By Ashlyn Ruga, Portland NLG Membership Coordinator

Like much of the country, Portland, OR has seen a massive influx of resistance to the overt and undeniable fascism and white supremacy that President Trump has re-legitimized since the 2016 election. The state has responded with repressive tactics, but that has not quelled the myriad ways anti-fascists and other leftists organizing for collective liberation have responded. Beyond the Women’s March and other mobilizations where the state is apprised of tactics beforehand, recent anti-fascist organizing has built a broad analysis of state and vigilante violence, and devised necessarily confrontational responses.
Founded as a “white utopia,” and being a state that rejected slavery because it didn’t want Black people present at all, Oregon is a hotbed for white supremacist recruitment and organizing. The covert anti-Blackness prominent in white liberal Portland culture has been brought to the surface, emboldening white supremacists and white nationalists who were chased out of Portland by militant anti-racists in the 1990s.

As such, Portland has become the West Coast gathering site for groups duped by far-right ideologies. Most notable among those comprise Patriot Prayer (based just over the river in Vancouver, WA), and the Pacific Northwest Proud Boys.

Last spring Patriot Prayer held its first rally, which was met with anti-fascist counter-demonstrators. Notably, the Portland Police Bureau (PPB) commissioned a municipal bus to safely transport the far-right demonstrators back to their cars. Days later, May Day demonstrators couldn’t have hoped to be so lucky. Mid-march, the PPB cancelled the march’s permit, and immediately deployed “less-lethal” weapons indiscriminately on a march led by children, families, and disabled people.

As May came to a close, an open white supremacist who participated in the Patriot Prayer rally while wrapped in an American flag murdered two people and injured a third on the MAX train for defending two Black teenage girls he had been attacking with Islamophobic and racist slurs. This horrific incident set the tone for Patriot Prayer’s next event, where they rallied at a federal plaza in downtown Portland mere days later (and did not have their permit revoked, thanks to the ACLU of Oregon).

First-time demonstrators and seasoned anti-fascist protestors alike showed up to showcase their opposition to Patriot Prayer’s pro-Trump rally on June 4th, 2017. There were three separate counter-protests, but police faced the counter-demonstration populated by those in Black Bloc the entire time. Coincidentally, PPB and Oregon State Police—working together and in full riot gear that day—decided that the anti-fascist demonstration across the street had become violent, just before the Patriot Prayer demonstration was scheduled to end. They announced that the square in which the vast majority of the day’s counter-demonstrators were assembled was closed.

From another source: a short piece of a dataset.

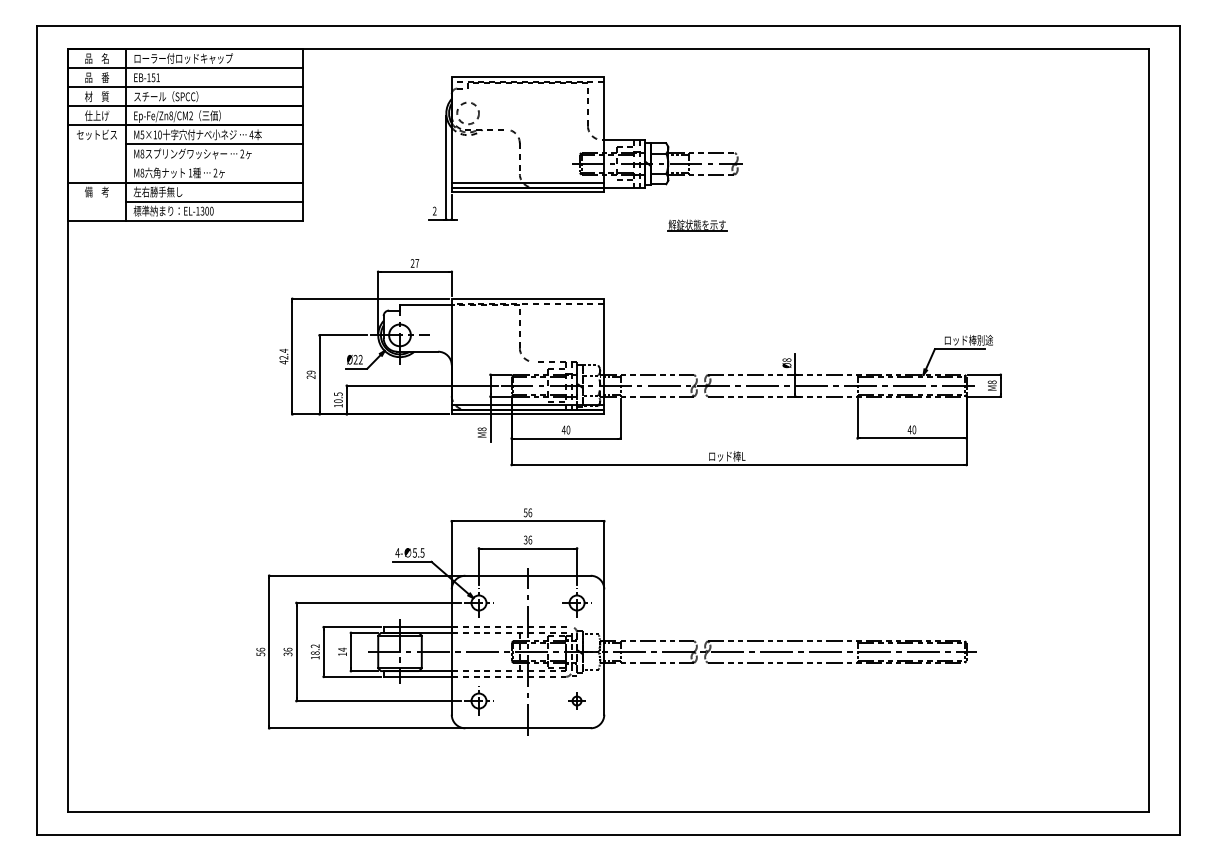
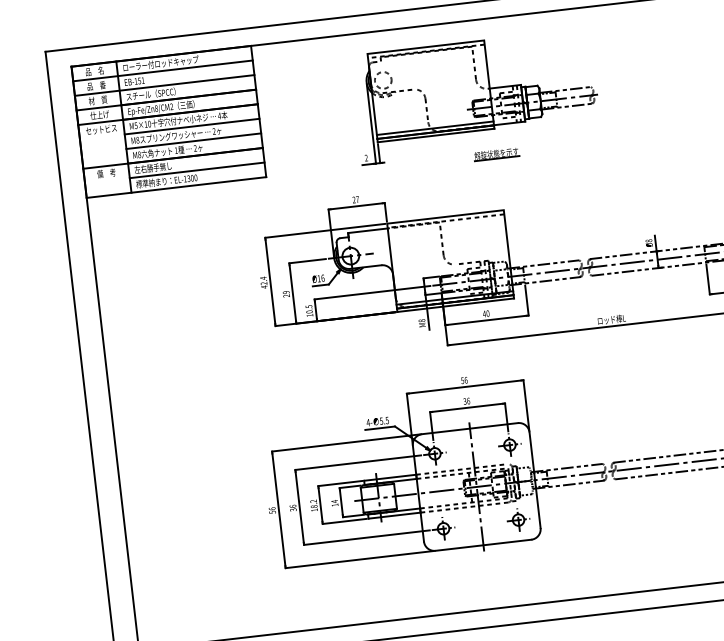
line: (214, 163) -> (193, 141), added
part: (697, 225) -> (496, 154), moved
text: (357, 359) -> (320, 278), Ø22 -> Ø16
part: (576, 700) -> (518, 519), size x1.67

After a few announcements, they moved in, deploying flash bang grenades, pepper balls, rubber bullets, mace, and had physical confrontations with peaceful protestors to violently expel them from the park. As they funneled the confused group north, riot police kettled nearly 400 people, announcing they were being detained for the investigation of disorderly conduct. Police subsequently ordered them to disperse, but blocked off all egress. They eventually let most people go after photographing their IDs, but they did make arrests within and nearby the kettle. Of the 14 arrests that day, none of them were from the Patriot Prayer side, and it wasn’t because they were more peaceful.

Two arrestees, Kelly Baur and Jeremy (Remy) Ibarra, decided to fight the charges. As part of the Portland NLG’s mass defense work (called the “Protestor Support Project” locally), we appeared at their arraignments and explained their options, incorporating an analysis of the political implications involved, rather than solely the legal and personal ones. Baur stuck with her court-appointed attorney, and Ibarra switched his counsel—who’d been advising him to take a plea deal—to myself and another NLG member, Crystal Maloney. The two then held a press conference proclaiming they were declining their plea deals, because “fighting fascism is not a crime.”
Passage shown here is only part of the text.